Al día siguiente volví al
20 Century después de haberme tomado tres Four Roses con Seven Up en el bar del
hotel, por supuesto, sin mediar palabra con nadie. Luego había caminado por las
calles sin un rumbo fijo, a la deriva, merced a mis atormentados pensamientos.
Si hubiera logrado olvidarme por un instante de mí misma habría sido feliz.
Entré en un establecimiento de comida iraní para llevar. Comí un kebab
preparado con arroz jazmín y pollo, sentada junto a la estatua de un militar a caballo.
Lloré como se llora cuando una no se siente observada, con toda sinceridad.

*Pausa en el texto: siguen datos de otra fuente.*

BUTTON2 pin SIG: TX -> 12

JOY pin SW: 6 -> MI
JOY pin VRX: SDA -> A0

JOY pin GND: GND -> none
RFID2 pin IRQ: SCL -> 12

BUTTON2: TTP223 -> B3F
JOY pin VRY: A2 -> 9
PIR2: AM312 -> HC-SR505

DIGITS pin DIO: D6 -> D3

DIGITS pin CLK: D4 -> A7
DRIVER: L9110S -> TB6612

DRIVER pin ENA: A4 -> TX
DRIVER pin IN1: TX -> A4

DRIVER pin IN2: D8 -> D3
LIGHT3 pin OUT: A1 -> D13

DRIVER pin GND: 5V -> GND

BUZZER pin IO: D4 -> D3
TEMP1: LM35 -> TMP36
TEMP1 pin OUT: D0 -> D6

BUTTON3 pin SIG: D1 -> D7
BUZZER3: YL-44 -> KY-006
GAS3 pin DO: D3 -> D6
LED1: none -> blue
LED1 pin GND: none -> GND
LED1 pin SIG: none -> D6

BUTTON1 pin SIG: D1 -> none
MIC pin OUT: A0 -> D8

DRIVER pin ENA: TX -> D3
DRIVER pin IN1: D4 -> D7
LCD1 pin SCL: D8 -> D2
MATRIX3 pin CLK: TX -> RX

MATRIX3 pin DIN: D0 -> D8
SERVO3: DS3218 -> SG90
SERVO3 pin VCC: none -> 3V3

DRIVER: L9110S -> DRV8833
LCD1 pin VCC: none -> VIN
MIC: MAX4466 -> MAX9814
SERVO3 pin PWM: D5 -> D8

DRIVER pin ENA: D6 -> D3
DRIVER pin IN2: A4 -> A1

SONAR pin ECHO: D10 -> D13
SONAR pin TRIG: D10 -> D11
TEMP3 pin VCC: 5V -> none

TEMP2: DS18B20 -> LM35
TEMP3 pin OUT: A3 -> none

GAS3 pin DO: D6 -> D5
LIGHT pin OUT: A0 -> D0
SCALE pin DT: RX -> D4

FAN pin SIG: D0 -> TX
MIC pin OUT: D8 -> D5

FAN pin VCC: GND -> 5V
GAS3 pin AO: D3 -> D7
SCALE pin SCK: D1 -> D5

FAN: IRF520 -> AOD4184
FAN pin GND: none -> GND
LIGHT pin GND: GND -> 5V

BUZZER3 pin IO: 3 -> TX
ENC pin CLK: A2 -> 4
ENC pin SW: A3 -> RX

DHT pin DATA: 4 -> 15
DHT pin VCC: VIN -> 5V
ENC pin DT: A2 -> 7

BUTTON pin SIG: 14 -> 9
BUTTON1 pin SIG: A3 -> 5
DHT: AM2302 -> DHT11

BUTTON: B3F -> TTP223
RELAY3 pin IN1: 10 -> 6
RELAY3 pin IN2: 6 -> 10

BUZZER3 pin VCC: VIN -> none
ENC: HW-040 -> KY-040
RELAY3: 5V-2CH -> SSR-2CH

Después volví al 20 Century. Estaba a punto de cerrar pero la camarera del día
anterior me sirvió un Four Roses en vaso ancho. No hablábamos, solo bebíamos. La
camarera también. La situación sin ser ridícula tampoco parecía natural.
-¿El servicio, por favor?
- al fondo, a la
izquierda-me dijo con los ojos muy
abiertos. De inmediato salió de la barra y cerró las puertas del
establecimiento.
- Ah, ya cierras, enseguida
vuelvo, necesito ponerme sombra de ojos
Entré en el servicio, saqué
del bolso un estuche con pinturas, un pintalabios carmesí, rimel, un lápiz y
colorete. Con todo ese arsenal sobre el lavabo me dispuse a la labor de
reconstrucción. Había llorado, tenía un aspecto deplorable. Con el lápiz dibujé
los contornos. Maquillar mi inseguridad me hacía sentir menos indefensa. Elegí
sombra negra que es la que mejor contraste hace con mis ojos verdes. Me
estudié el semblante, los gestos. Sonreía, entrecerraba los ojos y abría la boca evaluando
el trabajo realizado y el posible impacto que iba a causar sobre la primera
persona que me viera; porque la mujer que era recién pintada era una mujer
nueva, desprovista de pasado. Nunca se tienen dos oportunidades de dar una
primera buena impresión. Me apliqué colorete en las mejillas y me pinté los
labios meticulosamente, abandonándome a la ilusión de que conocería a alguien importante en mi vida, de que unos ojos ávidos,
deseosos se posarían en los míos.
La metamorfosis estaba casi
por completar. Me retoqué el pelo, me incliné, acerqué la cara al espejo y me
miré fijamente a los ojos y lo que vi me dejó perfectamente turbada. A mi
espalda la camarera de pelo rizado me clavaba sus ojos astutos con un gesto de
furia inexplicable, entre agresiva y lasciva. Era el gesto del atrevimiento, el
de la total entrega a un riesgo ya asumido otras veces. Una mano en el pomo cerraba
la puerta, la otra acariciaba los muslos de la mujer que aun sostenía una barra
de labios entre sus dedos. La lujuria de la camarera consistía en actuar y no
abrir la boca, en su silencio pertinaz. Yo, por mi parte, me sorprendí
callando con más propiedad aún, pues era la receptora y la víctima. Pero… ¿víctima
de qué? ¿de quién? ¿de mí misma? Era presa de mi carácter en el cual no había
ningún futuro. No me atrevía a hacer frente a nada, ni siquiera a mis deseos,
ni siquiera a aquella que ahora mordía mi cuello y besaba mi hombro hasta
hacerme estremecer. Tampoco me atrevía a volverme, la observaba a través
del reflejo del espejo. Qué miedo el mío. Me había bajado la falda, me
desnudaba con una firmeza en que era perceptible un ansia reprimida, la codicia
de la carne. Me abría las piernas, me chupaba, manoseaba mis pechos intocados,
mi culo redondo como un día de verano. Aquellas horrendas madejas de pelo
rizoso cosquilleaban por mi espalda una y otra vez, la lengua larguísima se
afanaba en las caderas, en el sexo. Pero no me hubiera vuelto así me
hubieran sodomizado. Temía que al volverme quedara petrificada de
espanto. Temía que restallara en mi dorso, como un látigo, una insoportable
verdad. Temía que la visión de la realidad me estallara en la
cara en mil dolores pequeños. El temor y la autocompasión me hicieron
llorar como una Magdalena. Y las lágrimas fueron la cristalización de mi entrega,
la supuración de todos mis complejos, el desahogo a la tensión acumulada.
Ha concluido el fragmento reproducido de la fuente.